Right now, the union expects to sit down with AK Steel officials the first part of next week to see when maintenance crews and some laborers would be getting back into the mill, Hewlett said.

That could happen the first week of January.

“We have to find out what needs to be done,” he said. “I wish they had got in sooner.”

However, that could give the union and the company a chance to see how the bailout will be used.

What Hewlett is looking for is to see what the auto industry does as far as retooling for the upcoming models.

“If they are going to more of a hybrid, their new lines,” he said. “By that time by watching the auto industry does, will give us a good lead-in. The only thing the company has said is the middle of January and they have not changed that yet.”

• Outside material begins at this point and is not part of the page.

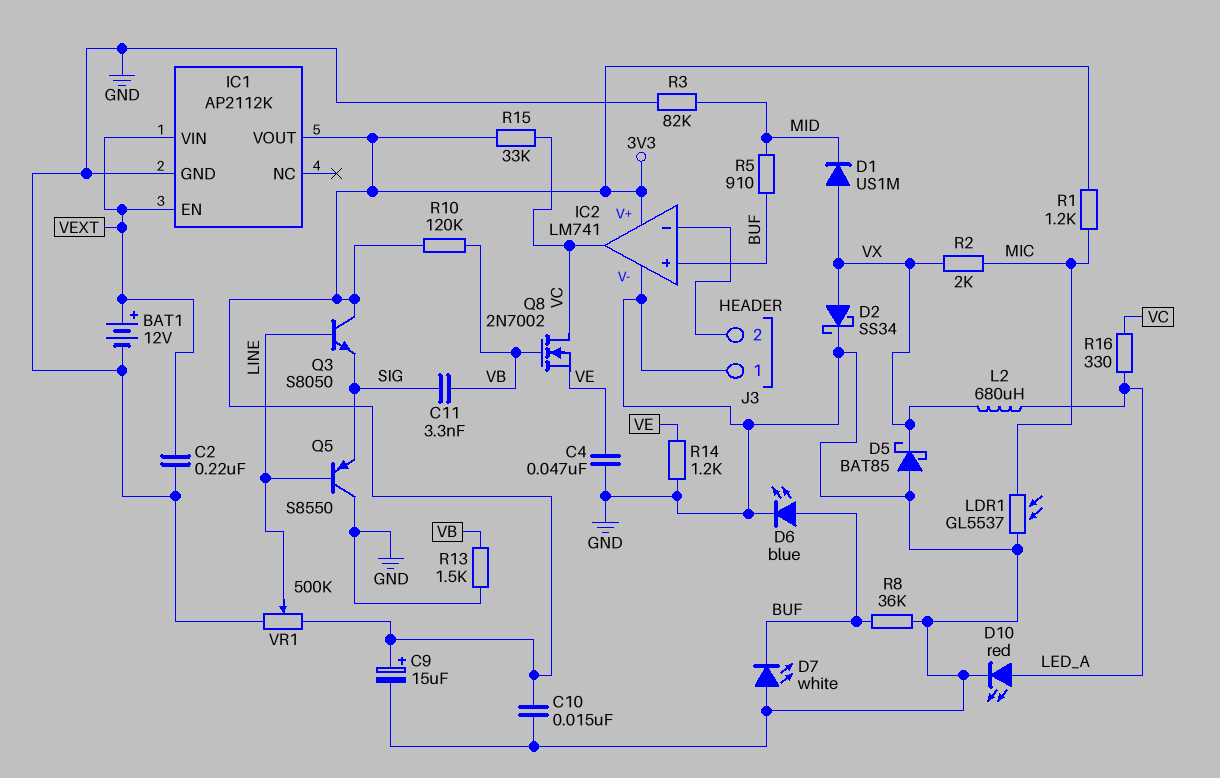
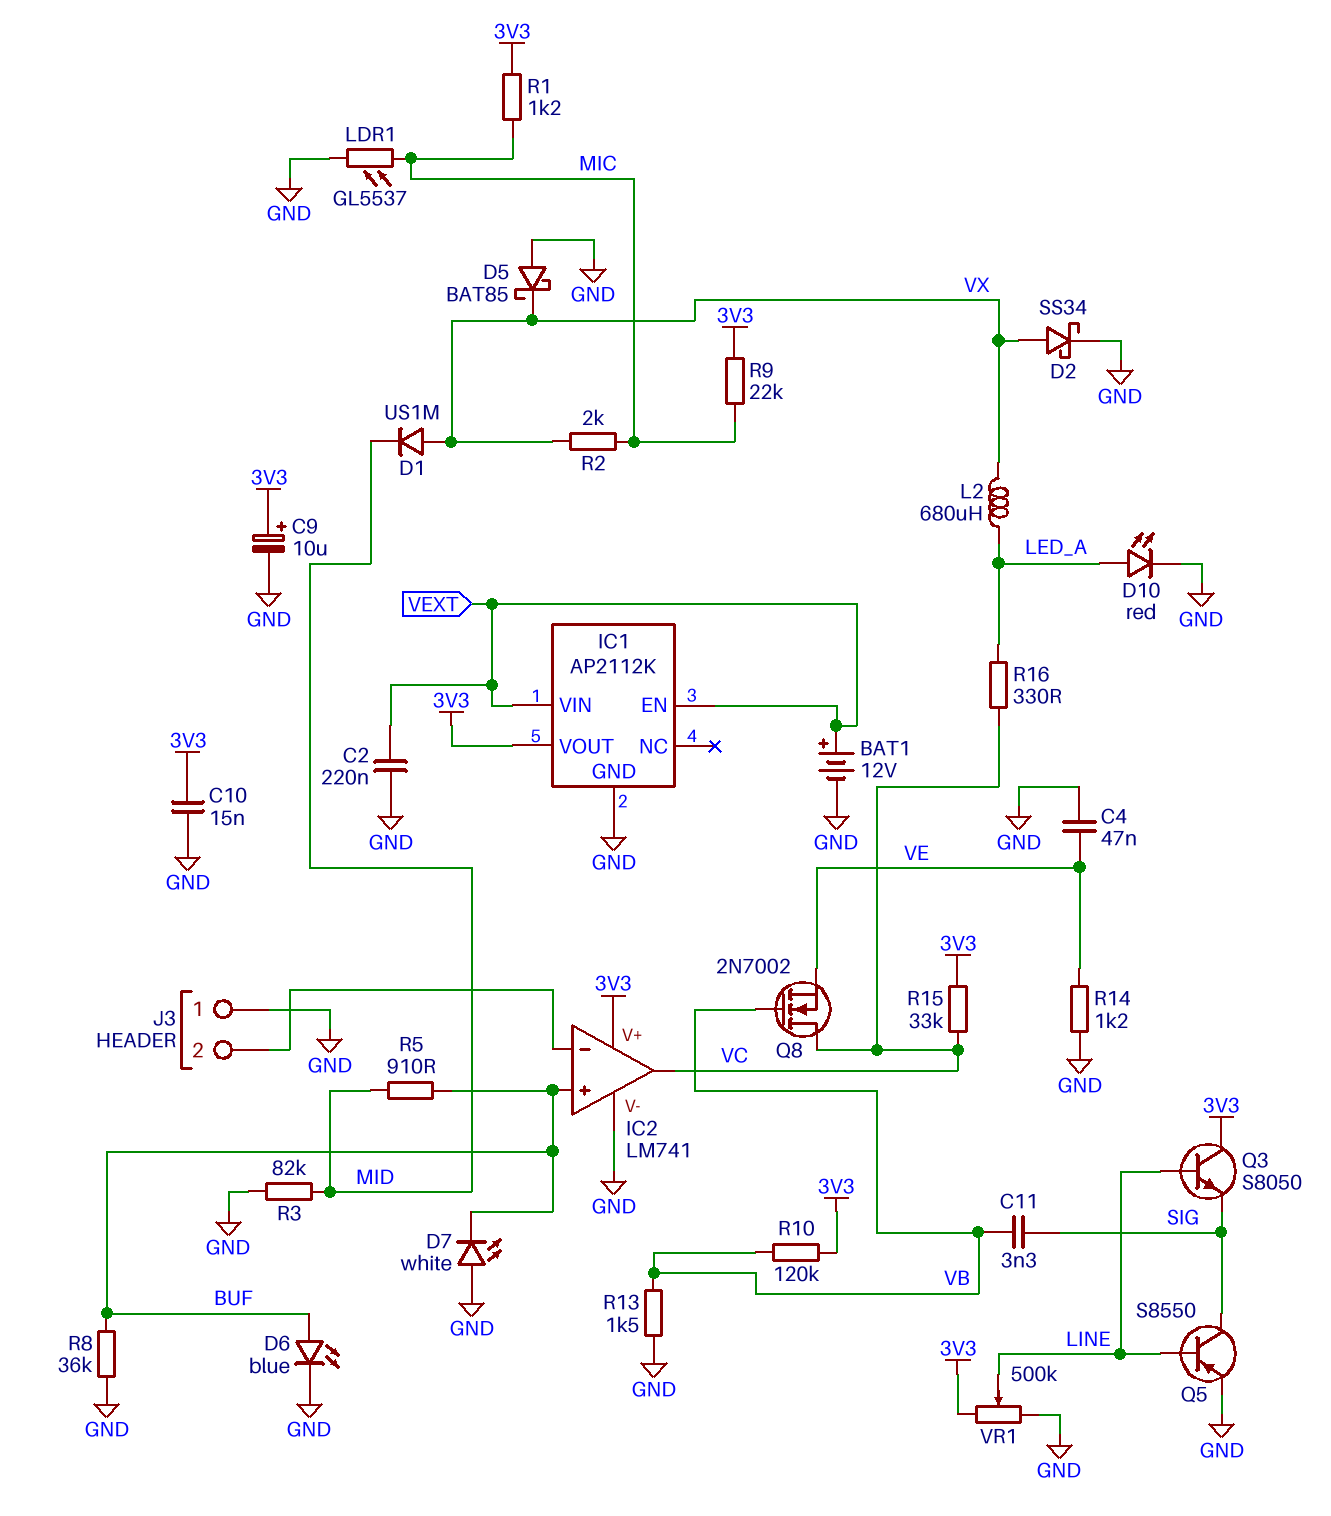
C9: 15uF (plus 3V3, minus GND) -> 10uF (plus 3V3, minus GND)
Q5: PNP S8550 (B LINE, C GND, E SIG) -> PNP S8550 (B LINE, C SIG, E GND)
R9: none -> 22k (3V3, MIC)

A senior administration official, speaking on condition of anonymity because of the sensitivity of the issue, said $13.4 billion in short-term financing from the $700 billion Wall Street rescue program is being made available and another $4 billion will be accessible once the Bush administration or incoming administration of President-elect Barack Obama draws down the second bloc of funds from the financial rescue package.

“$17.4 billion, it depends on how and where they apply it,” Hewlett said.

President George W. Bush will make an announcement on the auto bailout at 9 a.m.

The announcement comes none too soon for the carmakers. Sales are running at their slowest pace in 26 years and the Big Three’s operating cash is dwindling.

General Motors Corp. and Chrysler LLC have said they would run out of cash within weeks without government help. Ford has not sought billions in federal bailout loans, but a collapse of the other two could hurt Ford as well.

The official said the administration expects that GM and Chrysler will request access to the funds.

According to terms of the deal, the firms must use these funds to become financially viable. Taxpayers will not be asked to provide financing for firms that do not become viable, the official said. If the firms have not attained viability by March 31, 2009, the loan will be called and all funds returned to the Treasury.

The Associated Press also contributed information for this story.